DNS4EU https://www.joindns4.eu/ https://www.joindns4.eu/about Several levels for citizens: https://www.joindns4.eu/for-public For example child protection, ad-blocking, etc. No, I haven't tried it. We have to wait how privacy works with it on the long run: Suddenly all kind of info is shared with other parties etc. ...?. Ad-blocking circumventing technologies by companies that do not want ad-blocking ... Your thoughts?
Hi, Just my concerns. Will that ever happen, I don't know. Maybe it were better if I had not posted that; I fully admit! It is a concern ... === Forgive me, for now I'm stopping with replying in the thread. Sorry!
Public DNS resovers require a lot of trust, regardles if they are sponsored by government or not. Anyway it is good that such service was created as it loosens relience on US tech firms by EU citizens and companies at least a little bit. It should be really good to use it for SOHO/remote work subnetworks in your home. I wonder what will come out of mass ad-blocking at DNS level. I bet advertisers won't give up so easily and develop ways to bypass that or stop people from using these abilities.
I'm not sure what to think about routing. I tried to do the same for two IPv4 addresses mentioned in article and their first line of ASNs.

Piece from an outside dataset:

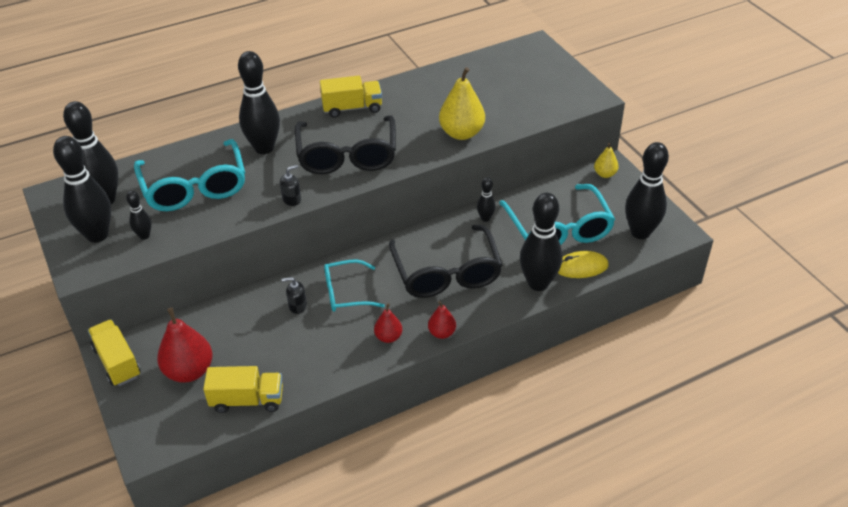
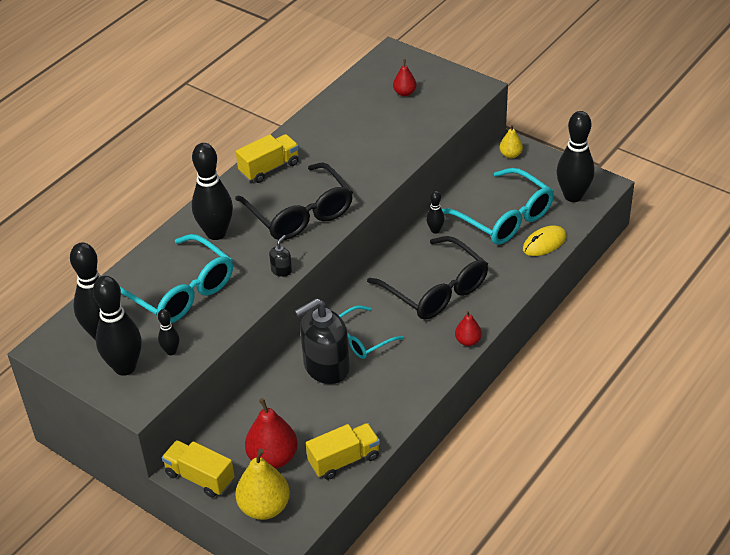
camera: 25 degrees left, 0 degrees up
(297, 306) = (326, 367): black soap dispenser -> black soap dispenser, size x2.41
(388, 337) = (425, 362): red pear -> red pear (404, 93)
(461, 133) = (387, 158): yellow pear -> yellow pear (264, 507)
(538, 283) = (518, 270): black bowling pin -> none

The result was that my sample was 100% EU. They do provide a Map of DNS4EU Public Resolver locations on https://www.joindns4.eu/for-public. The closest three to UK are in Ireland, France and Netherlands. Does connections between Ireland and Netherlands that does not pass through UK exist? I don't know. I even wonder if this is possible to predict/have manually vetted out "EU routes". I'm certainly not an expert on BGP, but I though this was mostly automatic protocol (with some blocklists etc) that dynamically adapts and has ability to route around damage. Anyway my conclusion is that in order to access DNS resolver that is not provided by your ISP you really ought to use encrypted connections: DNS over HTTPS or DNS over TLS. Any potentially not-geographically-short Internet connection should have some form of encryption.
They log as well: https://digitalcourage.social/@echo_pbreyer/114677885298740199 To be honest, I would not use a public DNS resolver, government funded or not. Though I understand the use case for example in the US where your ISP is allowed to track you and sell the data.

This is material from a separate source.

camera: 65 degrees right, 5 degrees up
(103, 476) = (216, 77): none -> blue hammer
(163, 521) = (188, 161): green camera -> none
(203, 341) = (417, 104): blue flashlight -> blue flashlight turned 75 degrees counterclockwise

I generally do not trust any service, which lies, I mean, claims no-log. Logging is the only protection against DDoS, all services do it, the only question is, how long before they remove logs? The best services do it after 2 hours. Indeed, this is the reason it is better to use accounts, even for MS or Google, because you have control over your data, you can review it, remove it and they are obliged by law to do it, unlike "anonymous", yet identifiable logs.
Public DNS malware filters to be tested in 2025 https://techblog.nexxwave.eu/public-dns-malware-filters-to-be-tested-in-2025/ TL;DR 95,08% Round trip times do not contradict that infrastructure that DNS4EU sits on is spread across Europe according to Map of DNS4EU Public Resolver locations on https://www.joindns4.eu/for-public The further away from Europe, the longer round trip time. Yes, some packets may travel through UK which exited EU. Use DNS over TLS or DNS over HTTPS if this is a concern.
Sorry for responding to myself, my brain does not always reach all conclusions immediately I think the more "mobile" device is, the more convincing arguments for public DNS resolver one has. For example I only use my personal laptop in my flat and sometimes in my parent house. There aren't that many compelling arguments to use public resolver than second scenario; second scenario is company phone's personal profile. I do connect to employer Wifi to i.e. update apps in work profile but at the same time traffic from personal profile also goes through employer's Wifi. Using DoH in Firefox in personal profile at least slightly reduces privacy risks of connecting through it, though they still may see a lot of metadata (IP, SNI, sometimes even unencrypted HTTP).